Monday, January 10, 2005

The Condition

I have given a lot of thought lately to the human condition. It all started when a reviewer said that at least some of what I have written pertains to the human condition. Of course, I set out to determine exactly what that means as I never consciously intended to write anything like that.

After two years of diligently searching almost every other week for thirty minutes in my spare time and right before bed while I was otherwise distracted, I have determined to the best of my research and ability that I have no idea what the reviewer meant by ‘human condition’.
I thought that I was writing about real events and some very meaningful things that happened to somewhat unreal people that populate my all too often surreal perception of the world and my bit role in it. If that is commentary on the human condition then so be it. I was seeking only to establish some common ground with the reader. Either the world is nuts or it is the way I perceive things that is to blame for the crazy ironies that I notice. I try to write about what I know. I know about what I have lived.

On the way to discovering that probably no one truly understands what the human condition is or even should be - else someone might rightly fix it - I determined that people are born missing a necessary label that should serve as a sort of personal disclaimer. I think it should read, ‘I am not as stupid as you think I am.’

I think if each of us had that sort of obvious reminder mounted in some prominent place, say tattooed on the forehead, that a great many of the problems people have with one another would be alleviated. At least every morning as we stand before the mirror image of our rude reality, as we brush our teeth and/or shave, we would ne reminded and then we would know.

Of course an alternate label could just as well read, ‘I am not as smart as you think I am.’ We are always living up to someone else’s expectations or aspiring to our own lofty and sometimes unrealistic goals?

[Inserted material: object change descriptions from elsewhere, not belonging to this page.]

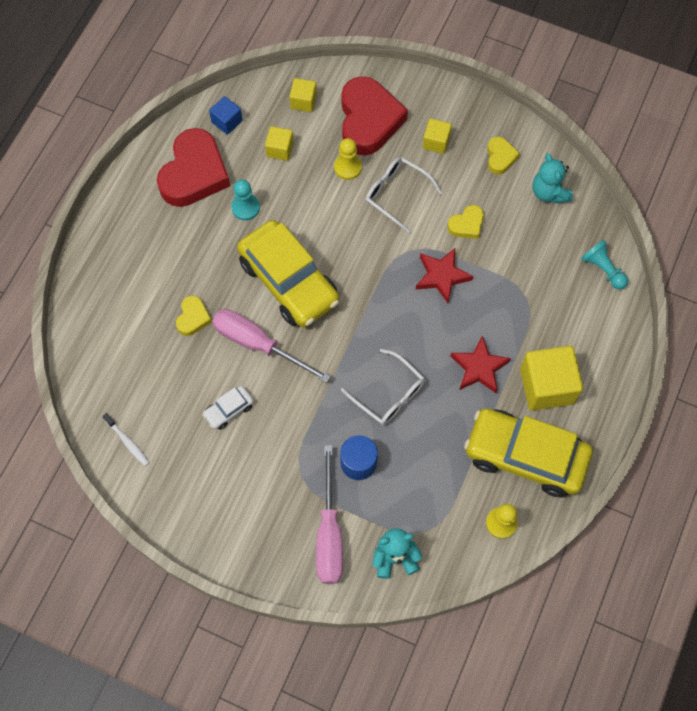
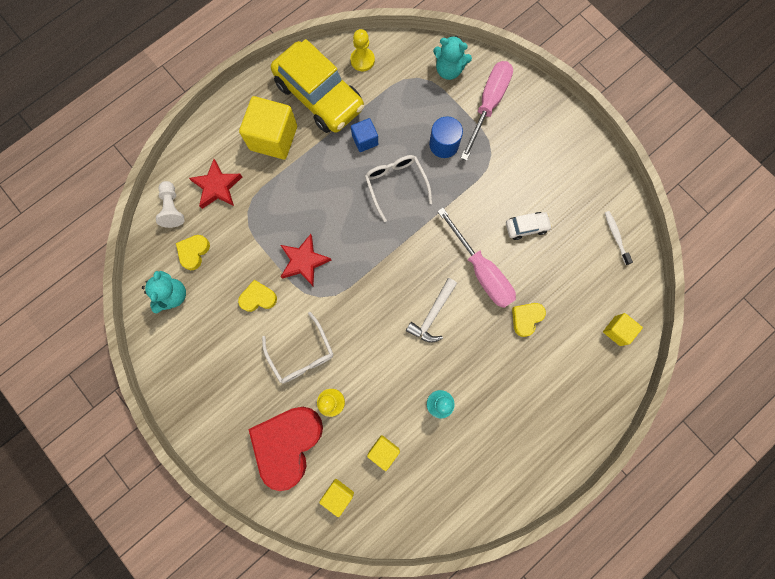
camera: 155 degrees left, 10 degrees up
(194, 173) = (472, 462): red heart -> none
(227, 121) = (420, 507): blue cube -> blue cube (365, 140)
(289, 281) = (432, 315): yellow car -> white hammer
(436, 142) = (239, 391): yellow cube -> yellow cube (617, 331)
(479, 368) = (316, 174): red star -> red star (217, 187)
(500, 157) = (193, 348): yellow heart -> yellow heart (194, 252)
(603, 269) = (172, 208): turquoise pawn -> white pawn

Either label works for me. I am neither smart nor stupid. I am however somewhere between the extremes, in the middle but please do not call me average. Average is something that I have rebelled against and will always refuse to be.

Being in the middle and being mediocre are not the same either so let’s not even go there.

I will take up the proposal of re-labeling with management as the ‘Hello I’m me, hold me and love me’ labels that are standard issue for babies just aren’t working anymore. They are never replaced by any other label until the ‘please kick me here label’ is applied over each of our asses when we are thrust into the world at age 18.